Hummingbird Cake

Saturday, October 9, 2010

I actually made this cake 2 years ago. I visited my mother during winter break from college, and told her that I wanted to learn how to bake a cake. I baked a cake from a box when I was little, but knew nothing about the art of baking whatsoever. I saw being an adult as someone who can do their own taxes, sits in a conference room on a regular basis, knows how to use the steam function on their iron, and in a birthday emergency knows how to bake a cake. I wanted to make something new and exciting that was not from a box. I searched the internet (I went onto allrecipes.com and searched for a cake that had the most stars next to it, not very creative but effective) and found this fantastic cake recipe. My entire family is from NYC, so we know nothing about southern cooking. I have never had sweet tea, and thought making a southern style cake would be a challenging experiment. With my brave mother by my side, two east coast Jewish women descended on the southern recipe.
Hummingbird cake is like carrot cake with a bit more tartness. I don't remember the exact flavour, but remember it was FANTASTIC! It is a bit time consuming, so wait for a rainy day and the availability of a large spork and a bib.


HUMMINGBIRD CAKE  Intermediate
from Southern Living

3c all purpose flour
1 teaspoon baking soda
1teaspoon salt
2 c sugar
1 teaspoon ground cinnamon
3 large eggs, beaten
1 c vegetable oil
1 1/2 teaspoon vanilla extract
1 (8 oz) can crushed pineapple, undrained
1 c chopped pecans
2 c chopped bananas

As for the frosting issue, after all this work you will not want to make frosting, so I recommend buying cream cheese frosting from the supermarket. Tell your friends you made the frosting anyway. Top with 1/2 cup chopped pecans and call it a day.

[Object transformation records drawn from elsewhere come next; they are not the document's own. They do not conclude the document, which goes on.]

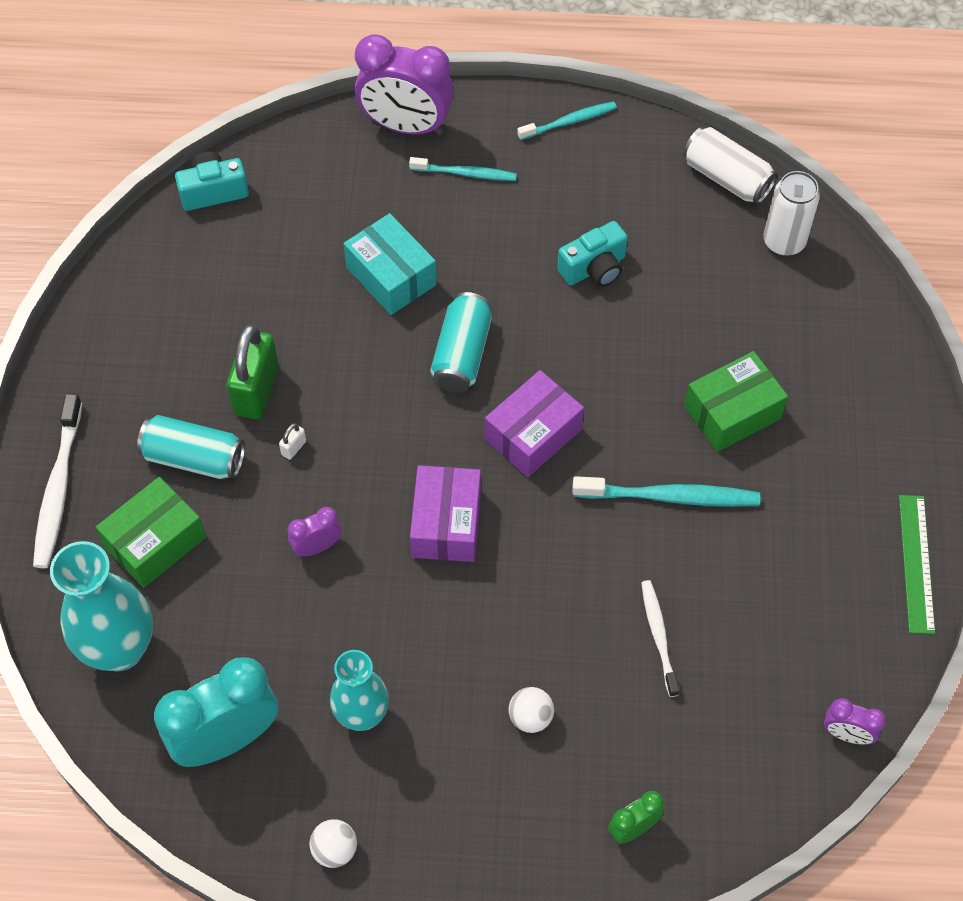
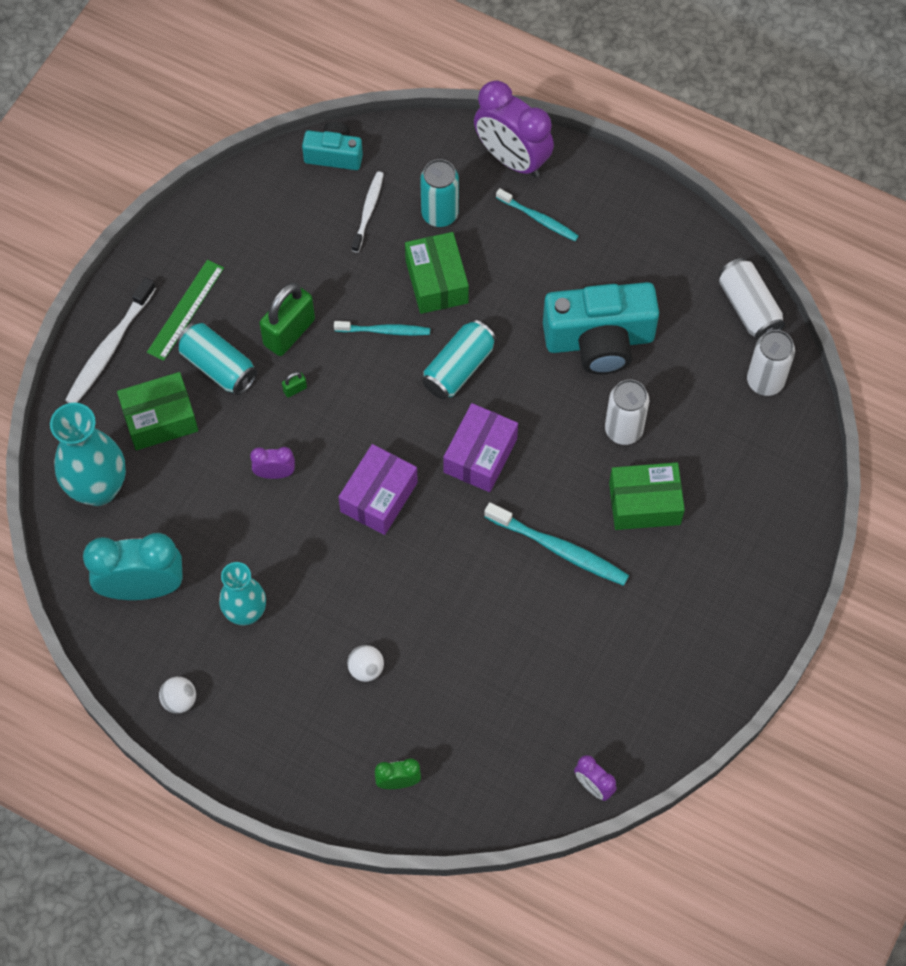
camera: 25 degrees right, 5 degrees up
(293, 448) = (295, 389): white padlock -> green padlock
(358, 208) = (439, 214): none -> turquoise can
(391, 276) = (436, 281): turquoise box -> green box
(533, 434) = (480, 455): purple box -> purple box turned 45 degrees counterclockwise
(569, 122) = (645, 207): turquoise toothbrush -> turquoise toothbrush (384, 331)
(594, 268) = (599, 340): turquoise camera -> turquoise camera, size x1.84
(659, 636) = (492, 651): white toothbrush -> white toothbrush (368, 211)
(669, 347) = (623, 430): none -> white can
(916, 563) = (721, 683): green ruler -> green ruler (185, 310)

Combine first 5 ingredients in a large bowl; add eggs and oil, stirring until dry ingredients are moistened. Do not beat. Stir in vanilla, pineapple, 1 c pecans and bananas. Pour batter into three greased and floured 9 inch round cake pans. Bake at 35 degrees for 25-30 minutes or until wooden pick inserted in center comes out clean. Cool in pans on wire racks for 10 minutes; remove from pans and cool completely on wire racks. Spread cream cheese frosting between layers on top and sides of cake; sprinkle 1/2 c chopped pecans on top. Store in refrigerator and try to keep your friends from sticking their fingers in the frosting of your beautiful cake before you serve it.